Massage school is coming to Center City
Toppers Spa/Salon to open a massage school in Center City.
If anyone is in need of a massage since the recession took a sledgehammer to discretionary spending, it's Richard Keaveney.
The 60-year-old founder of Toppers Spa/Salon has been helping his enterprise dedicated to luxuriating and pampering rally back from a 30 percent revenue decline. Talk about stress.
"We felt surprised, slapped, unprepared," Keaveney said of the recession. "Did not expect the sharp decline."

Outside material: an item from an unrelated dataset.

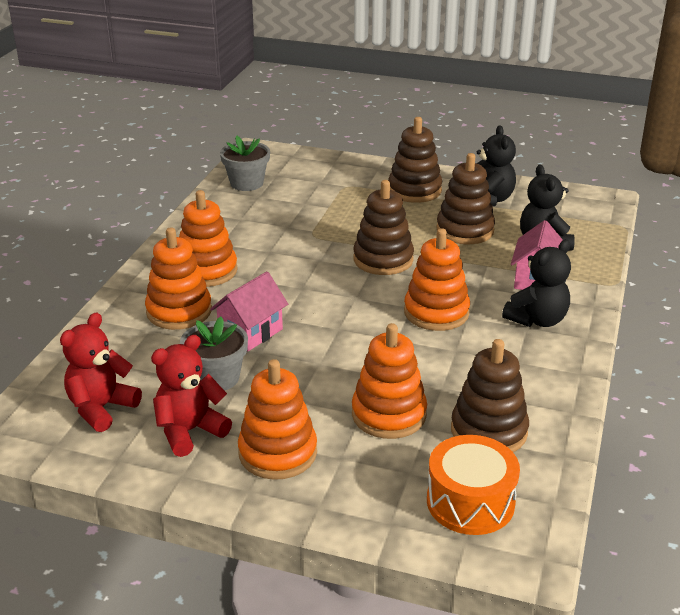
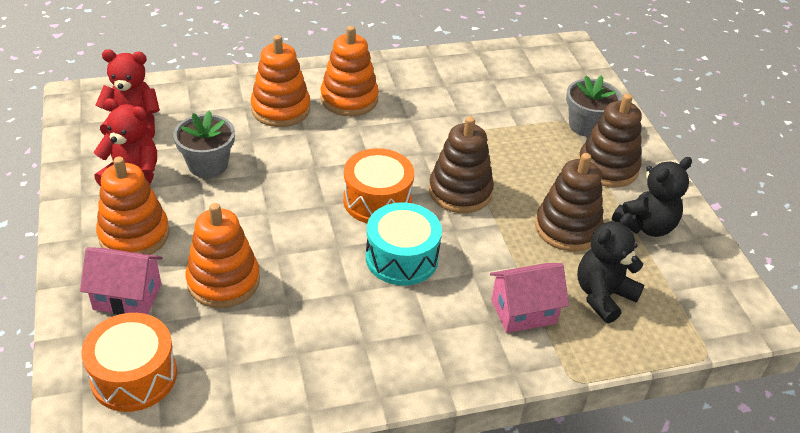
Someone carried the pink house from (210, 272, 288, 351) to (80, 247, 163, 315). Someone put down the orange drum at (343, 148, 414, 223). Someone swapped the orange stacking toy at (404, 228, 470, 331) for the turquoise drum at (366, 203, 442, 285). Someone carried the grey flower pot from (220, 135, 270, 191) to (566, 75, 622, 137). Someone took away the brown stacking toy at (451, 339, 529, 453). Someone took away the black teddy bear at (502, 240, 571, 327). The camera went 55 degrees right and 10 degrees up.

Yet from that misery for the operator of five spas throughout Southeastern Pennsylvania, South Jersey, and Delaware has come another business opportunity. Toppers is opening a massage school in Philadelphia, believed to be the only school thus dedicated in the city.
It comes as others have closed, and after Pennsylvania and New Jersey joined most other states, including Delaware, in requiring that massage therapists be licensed.
"The advantage for us launching right now: We have the space; we have the management infrastructure," Keaveney said.
Toppers Massage Therapy Institute will be housed on the third floor of the chain's four-story flagship facility on 19th Street, just off Sansom. Aiming for a July 7 start, the space where couples massages currently are offered is being transformed into a classroom and training/practice areas.
One daytime class and one nights/Saturdays session will be offered over six to seven months, to as many as 16 students. Tuition will be $7,500, less than the $10,000 that is typical of other programs, Keaveney said.
"We're able to do that because we can share the overhead with our Toppers Spa business," he said.
The school also will offer continuing-education credits for massage therapists already licensed.
The venture is a response, in part, to industry projections of a 25 percent increase in demand for massage therapists by 2020.
Les Sweeney, president of Associated Bodywork and Massage Professionals (ABMP), a Colorado-based association with 80,000 members, said the industry has been undergoing "a corrective phase" the last four to five years. That followed growth in the 2000s that "was really out of control in terms of the number of programs and number of therapists trained. It's settling into a more sustainable environment."
Last year, there were 36,000 graduates from U.S. massage programs, half the total for 2006, a peak year, Sweeney said. Massage-education programs currently total 1,280, down from 1,600, he said, with 322,000 trained U.S. massage therapists.
Driving the need for more, said Ken Wyka, Toppers' president and CEO, is the public's growing acceptance of massage as more wellness practice than extravagance.
Hand-in-hand with that has been the emergence of membership programs such as Massage Envy and Hand & Stone, offering one-hour massages for about half the price of those at full-service spas such as Toppers. Until recently, that is. Responding to the competition, Toppers has launched its own membership program, offering a Swedish massage for as little as $65.
There's also a practical side to starting a school. With business only a third of the way back from prerecession levels, Toppers no longer needs all 18,000 square feet of its Center City location for spa and salon services, Keaveney said. With $10 million in annual revenue, Toppers currently employs 220, down from more than 300 before the economy tanked.
"So repurposing 2,000 to 3,000 square feet of space is a great motivation," he said. So is the prospect of getting first crack at some newly trained therapists.
"You can bet we're going to be first in line to discuss any available job openings," Keaveney said.
The recently announced shutdown of the National Massage Therapy Institute in Northeast Philadelphia leaves the Cortiva Institute in King of Prussia as Toppers' biggest massage-school competitor. Once independently owned, Cortiva is now part of Steiner Education Group, a national provider of health education. Marissa German, its campus director, declined to comment on Toppers' plans and the industry in general.
Keaveney, a Northeast Philadelphia native and former medical social worker, started Toppers in 1981, stepping away from its day-to-day operations 12 years ago and soon after joining MANNA (Metropolitan Area Neighborhood Nutrition Alliance) as CEO until 2012.
Currently living in Maryland, he visits Philadelphia once a week to strategize with Wyka. Both are less worried than they were a few years ago.
"We're seeing the light, and we're cautiously optimistic," Keaveney said, noting that some solace comes from knowing that hair and stress will always grow.
"They're good things for our business."